Pourquoi la Belgique a les Diables rouges au corps

Sur les places publiques, dans les bars et dans les chaumières, ce vendredi soir, la Belgique s’apprête à vivre une nouvelle soirée riche en émotions.
Sur les places publiques, dans les bars et dans les chaumières, ce vendredi soir, la Belgique s’apprête à vivre une nouvelle soirée riche en émotions. - Belga.

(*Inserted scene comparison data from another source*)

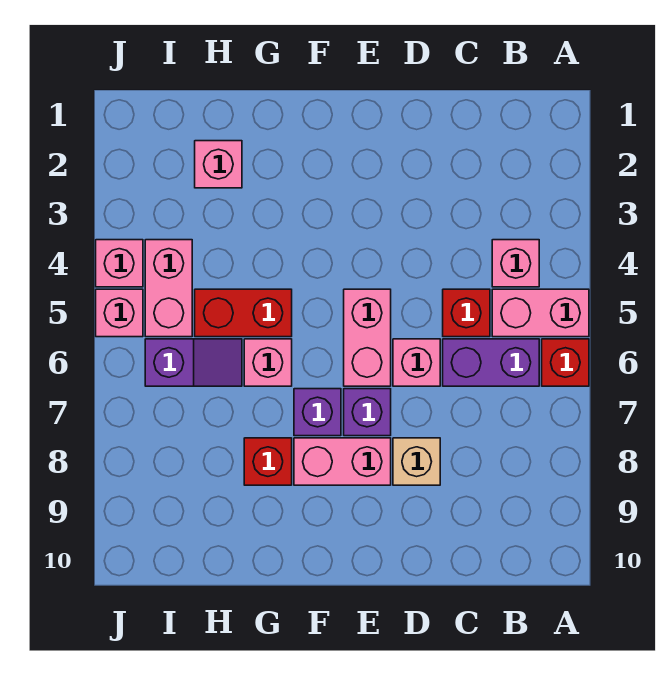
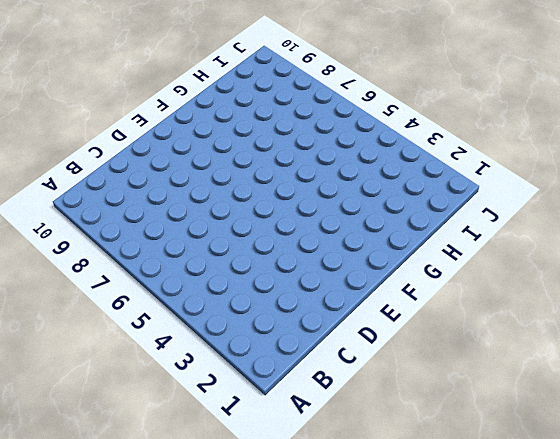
none -> pink brick A5:B5 level 1
none -> red brick A6 level 1
none -> pink brick B4 level 1

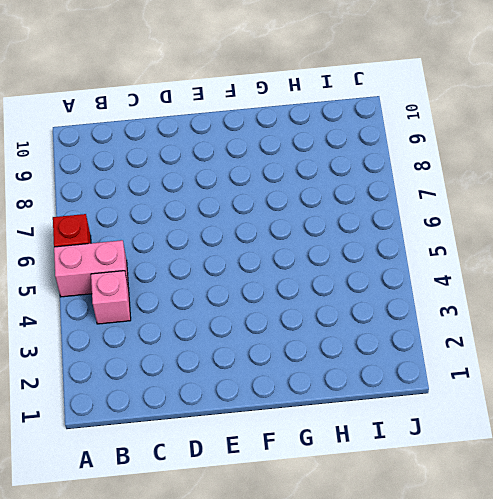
none -> purple brick B6:C6 level 1
none -> red brick C5 level 1
none -> pink brick D6 level 1

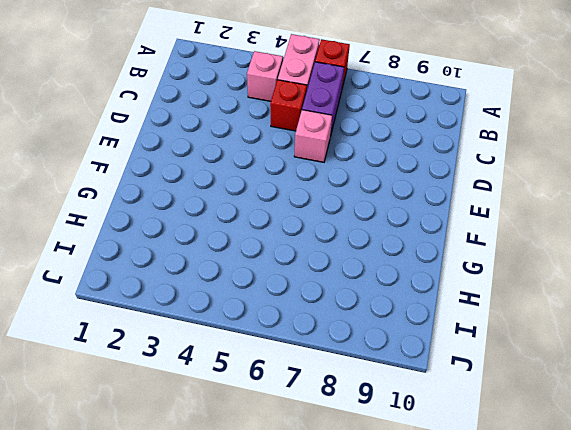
none -> tan brick D8 level 1
none -> pink brick E5:E6 level 1
none -> purple brick E7 level 1

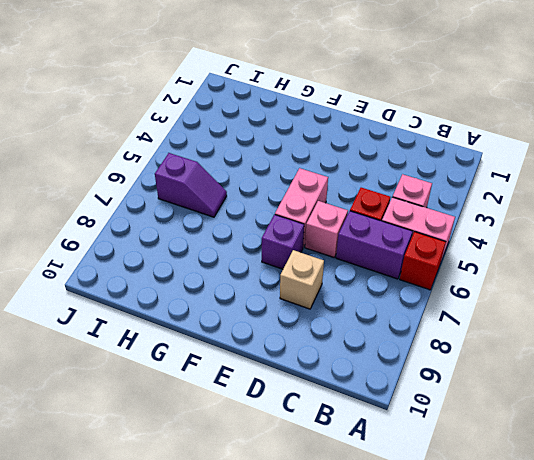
none -> pink brick E8:F8 level 1
none -> purple brick F7 level 1
none -> red brick G5:H5 level 1

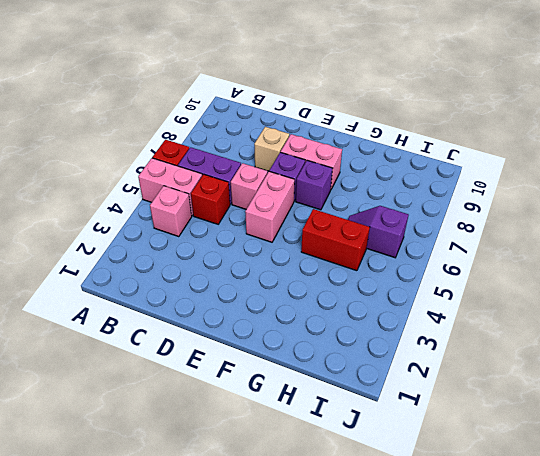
none -> pink brick G6 level 1
none -> red brick G8 level 1
none -> pink brick H2 level 1

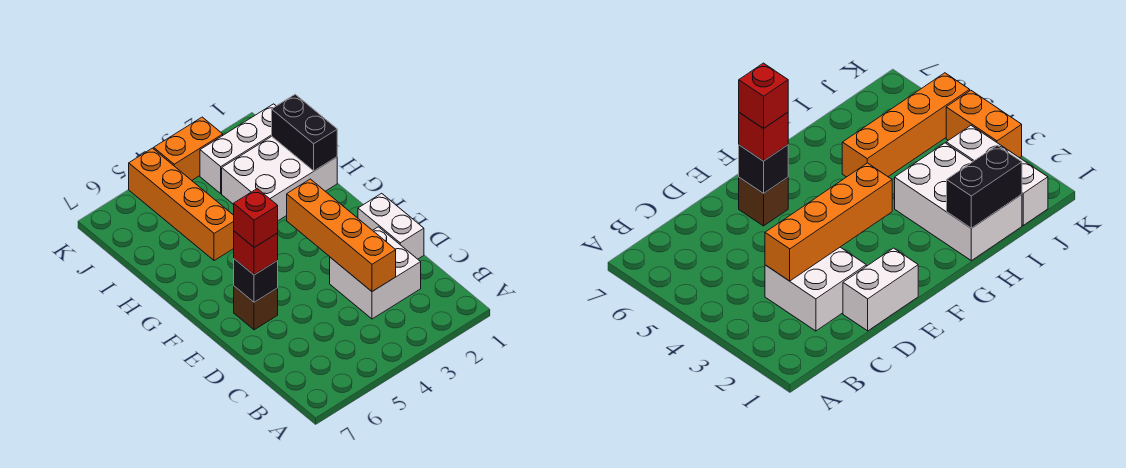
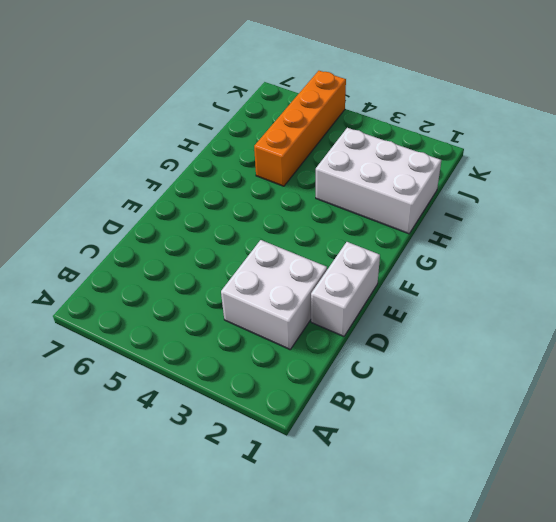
none -> brown brick E6 level 1
none -> white brick J1:J3 level 1
none -> orange brick K3:K4 level 1

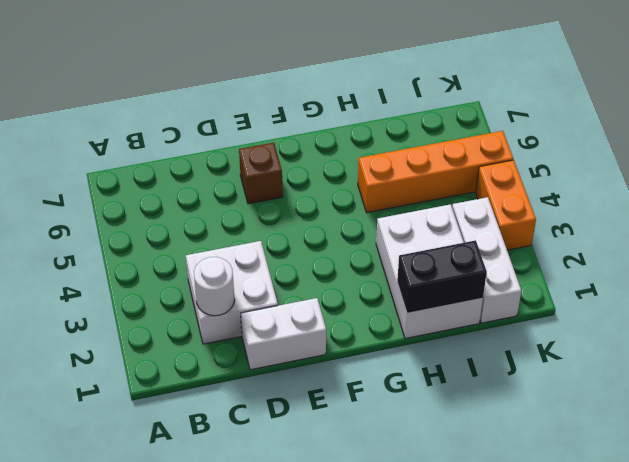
white round brick C2 level 2 -> none
none -> orange brick C3:F3 level 2
none -> black brick E6 level 2
none -> red brick E6 level 3

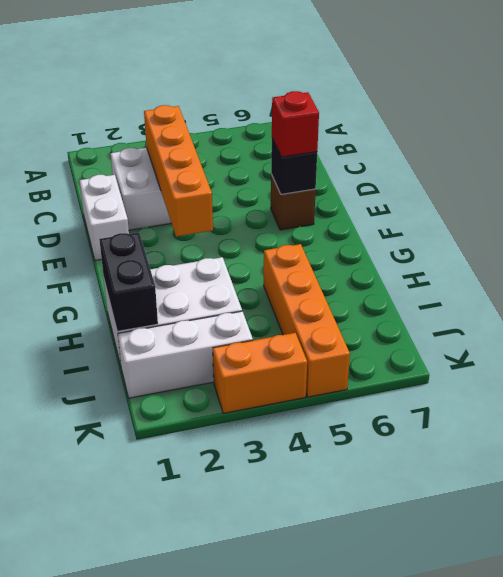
none -> red brick E6 level 4

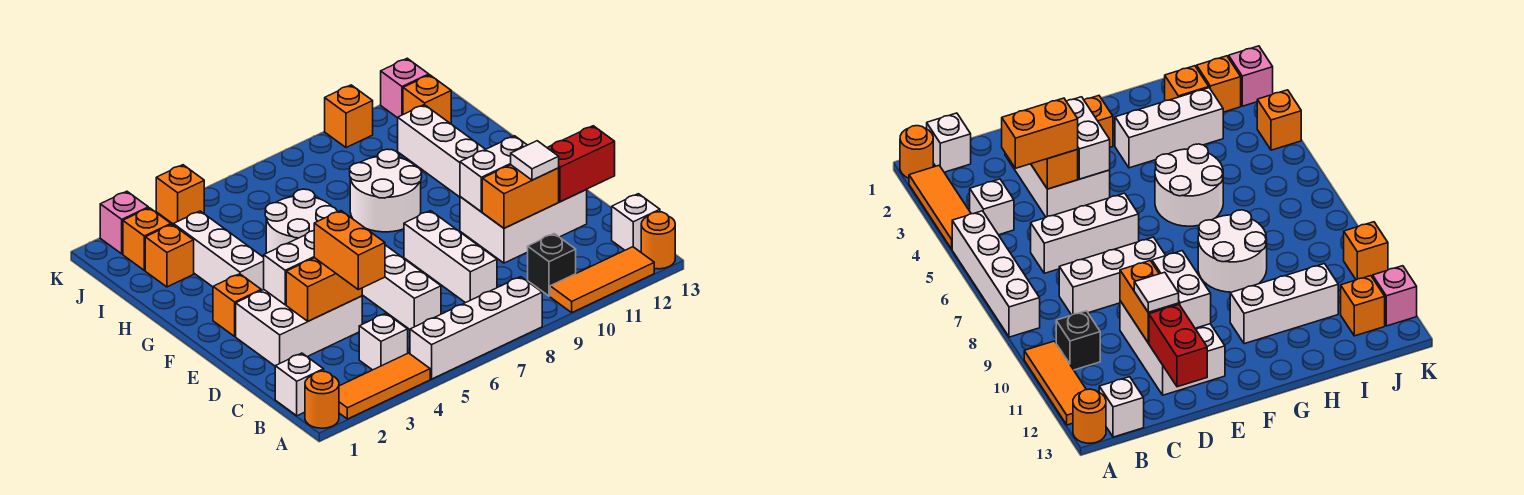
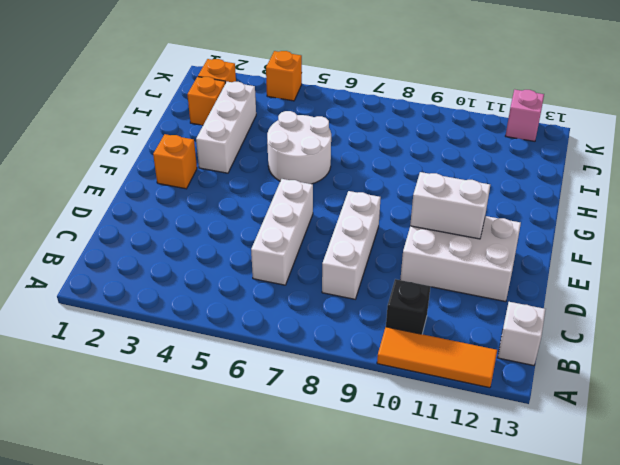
none -> orange round brick A1 level 1
none -> orange tile A2:A4 level 1
none -> white brick A5:A8 level 1
none -> orange round brick A13 level 1

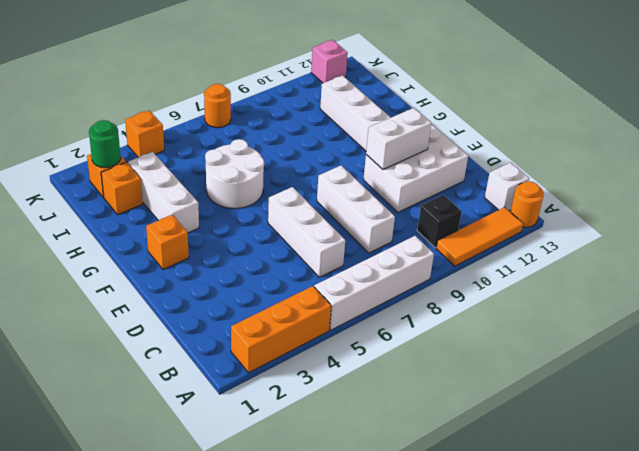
orange brick A2:A4 level 1 -> orange tile A2:A4 level 1
green round brick J2 level 2 -> none
orange round brick K7 level 1 -> orange round brick A1 level 1
none -> white brick B1 level 1
none -> white brick B4 level 1
none -> white brick D2:E4 level 1
none -> white round brick G8:H9 level 1

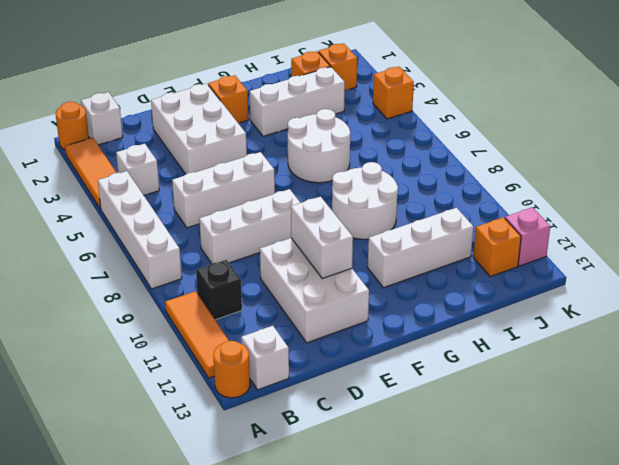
none -> pink brick K2 level 1
none -> orange brick K10 level 1
none -> orange brick D3:D4 level 2
none -> orange brick D10:D11 level 2

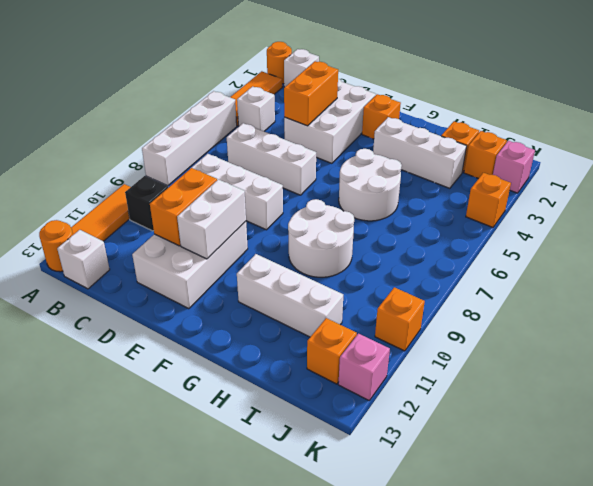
none -> red brick D12:D13 level 2
none -> white brick E3:E4 level 2
none -> orange brick C4:D4 level 3
none -> white tile D11 level 3

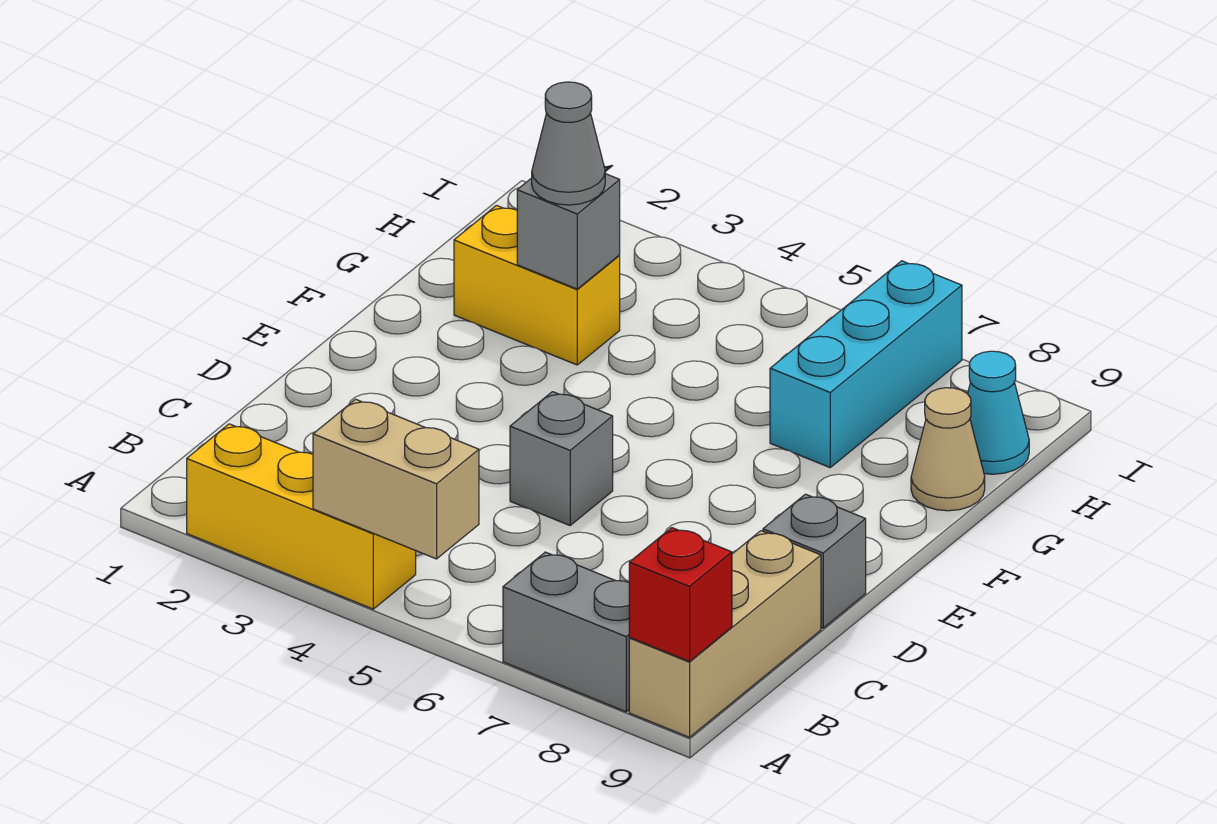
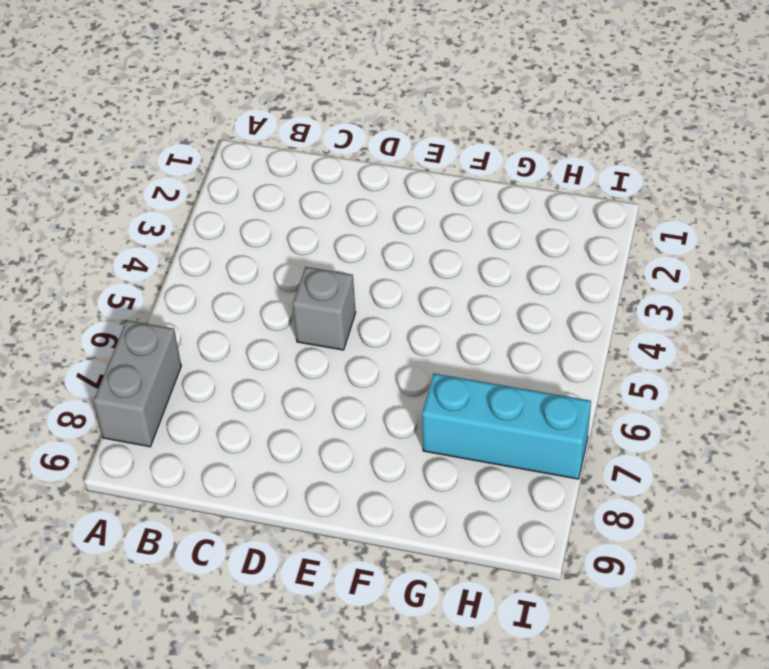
none -> yellow brick A2:A4 level 1
none -> tan brick A9:C9 level 1
none -> grey brick D9 level 1

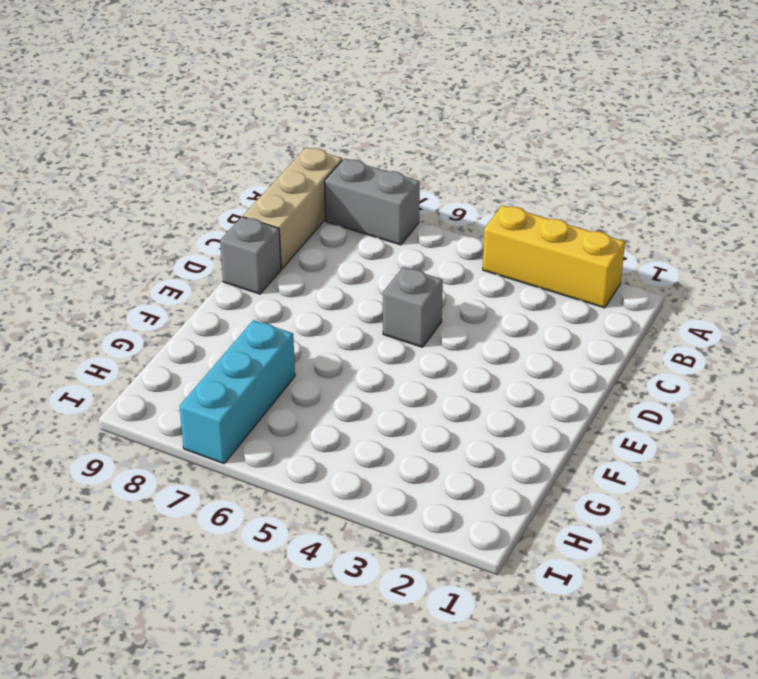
none -> yellow brick G2:G3 level 1
none -> tan cone G9 level 1
none -> cyan cone H9 level 1

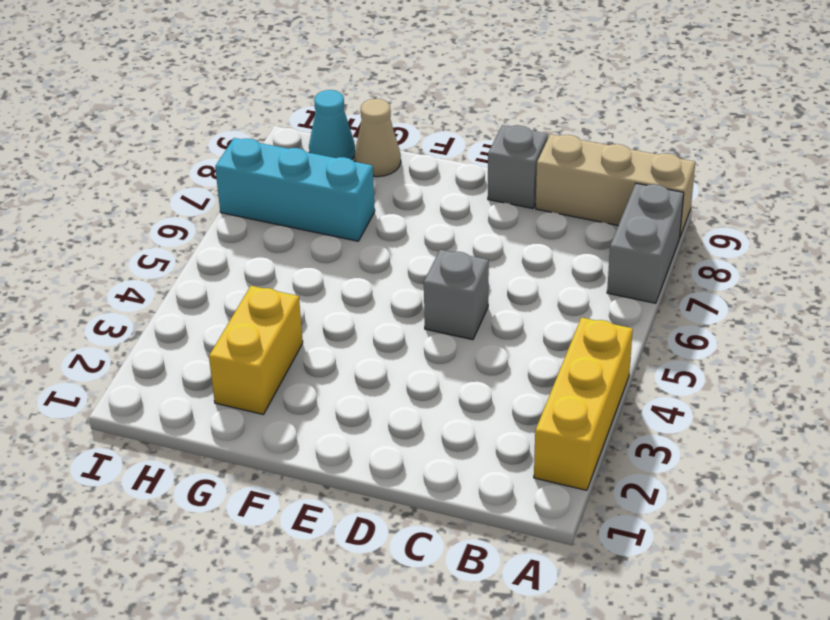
none -> tan brick A4:A5 level 2
none -> red brick A9 level 2
none -> grey brick G3 level 2

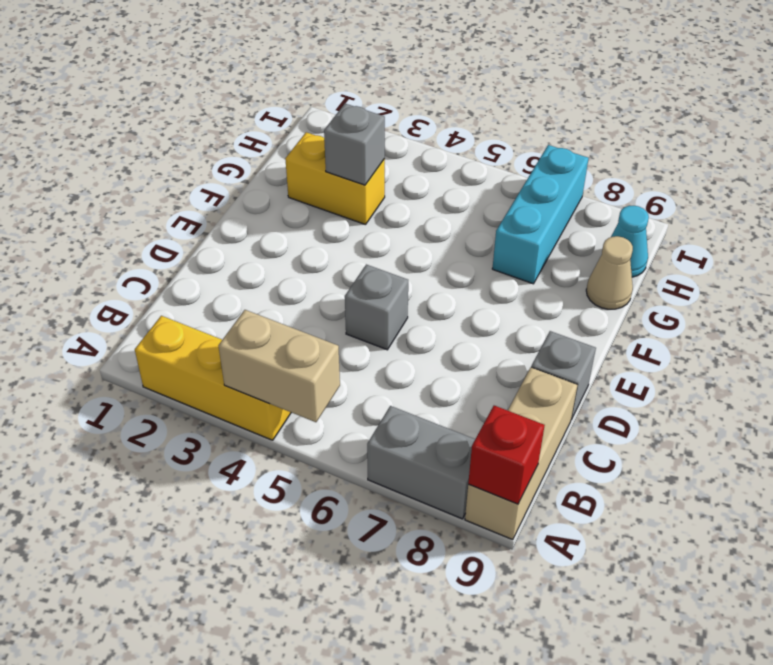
none -> grey cone G3 level 3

Il est 20h, ce vendredi. La Belgique retient son souffle. Le pays a appuyé sur pause. La grand-messe du football atteint un nouveau paroxysme. Les Diables rouges affrontent le Brésil, en quart de finale de la Coupe du monde. Le scénario rocambolesque qui mena à la victoire sur le fil face au Japon en huitième de finale avait provoqué, aux quatre coins du royaume, un déferlement d’émotions. Et repoussé encore un peu plus les limites de l’engouement suscité par cette « génération dorée » qui a l’occasion d’écrire ce soir ce qui serait, avec Mexico 86, la plus belle page de l’histoire du football belge, mais pas seulement : l’événement créerait au sein de la société belge, supporters invétérés ou amateurs occasionnels, un rendez-vous collectif, un souvenir commun positif comme peu d’occasions en offrent dans l’histoire d’une nation.